Irra Petina (April 18, 1908 – January 19, 2000), born Irina Stepanovna Petina, was an actress and singer as well as a leading contralto with the Metropolitan Opera in New York City. She was called the "floperetta queen" by critic Ken Mandelbaum.

Born in St. Petersburg, Russia, Petina was the daughter of General Stepan Petin, Czar Nicholas II's personal escort, and a goddaughter of the Dowager Empress Marie Feodorovna. She studied singing in New York City with Estelle Liebling, the teacher of Beverly Sills.
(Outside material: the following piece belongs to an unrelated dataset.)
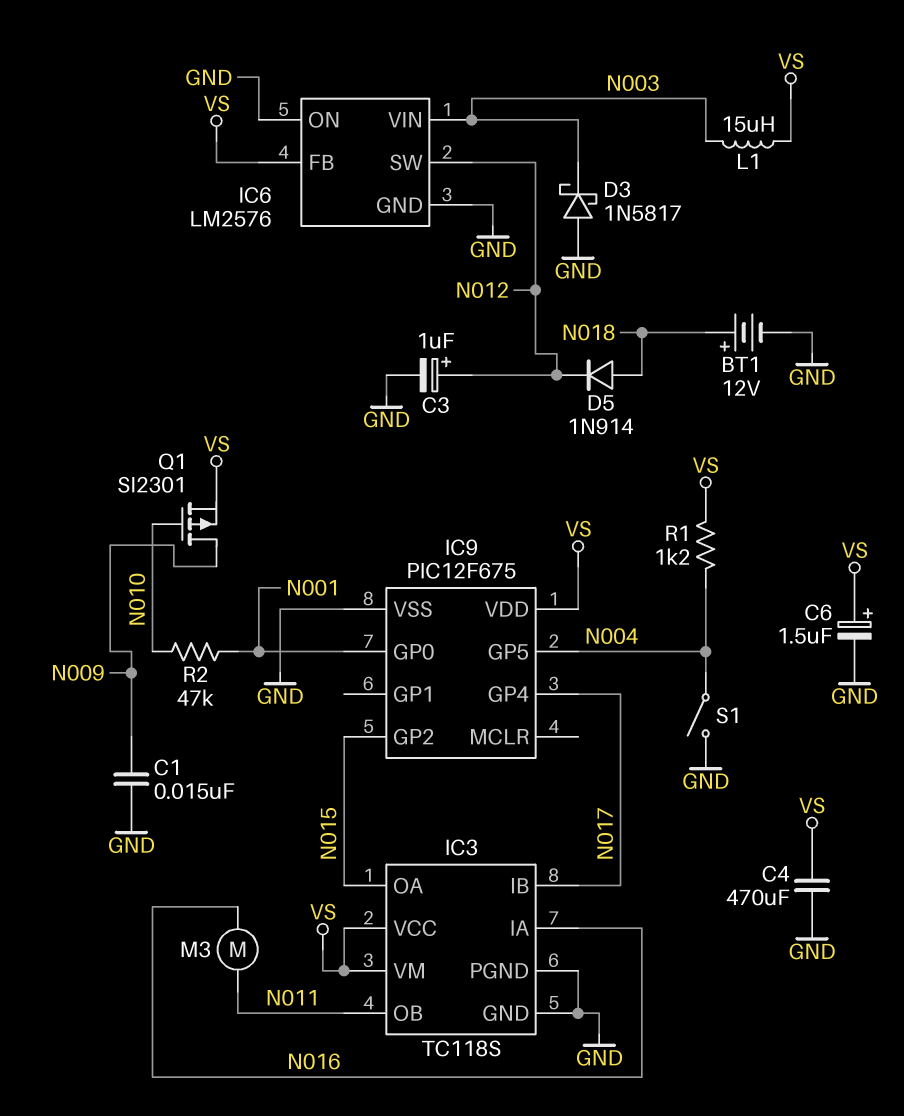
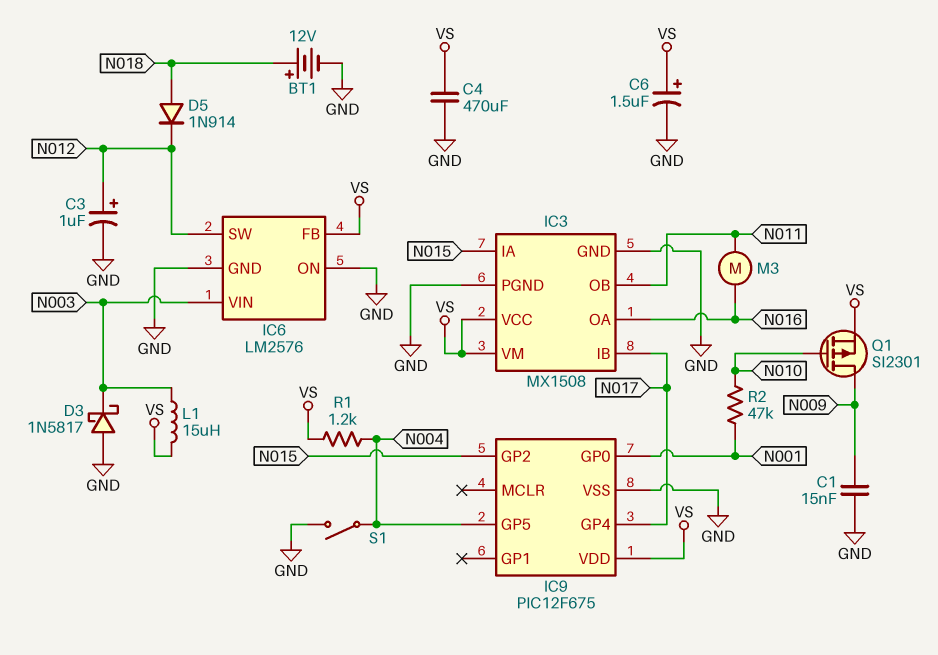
IC3: TC118S -> MX1508
IC3 pin IA: N016 -> N015
IC3 pin OA: N015 -> N016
Her debut role with the Met was as Schwertleite in Richard Wagner's Die Walküre (the second part of the acclaimed Ring Cycle) on December 29, 1933. She appeared as Maddalena in Giuseppe Verdi's Rigoletto with Jan Peerce, the marquise of Berkenfeld in Donizetti's The Daughter of the Regiment with Lily Pons, Mallika in Léo Delibes's Lakmé, Feodor in Boris Godunov, Annina in Richard Strauss's Der Rosenkavalier, and the title role in Bizet's Carmen.

Petina's portrayal of Marcellina in Wolfgang Amadeus Mozart's Le nozze di Figaro (27 Met performances in all, with four radio broadcasts), won her rave reviews from the New York Times and the New York Herald Tribune. Additional credits include 35 Met performances as Berta in Rossini's The Barber of Seville, and despite being a contralto, the central soprano role of Rosalinde in a 1944 national tour of Johann Strauss, Jr.'s operetta Die Fledermaus.

Petina also appeared on Broadway in productions such as Song of Norway (1947), Magdalena (1948), Hit the Trail (1954), Leonard Bernstein's Candide (1957), for which she received a Tony Award nomination as Best Featured Actress in a Musical, and Anya (1965).

Petina appeared as herself in Andrew L. Stone's film There's Magic in Music (1941).

Asked how to pronounce her name, she told The Literary Digest the first syllable should be stressed: PEH-ti-na. (Charles Earle Funk, What's the Name, Please?, Funk & Wagnalls, 1936.)

She married Dr. Frank Bussey and died in Austin, Texas. Her archive is held at the Harry Ransom Center at the University of Texas at Austin.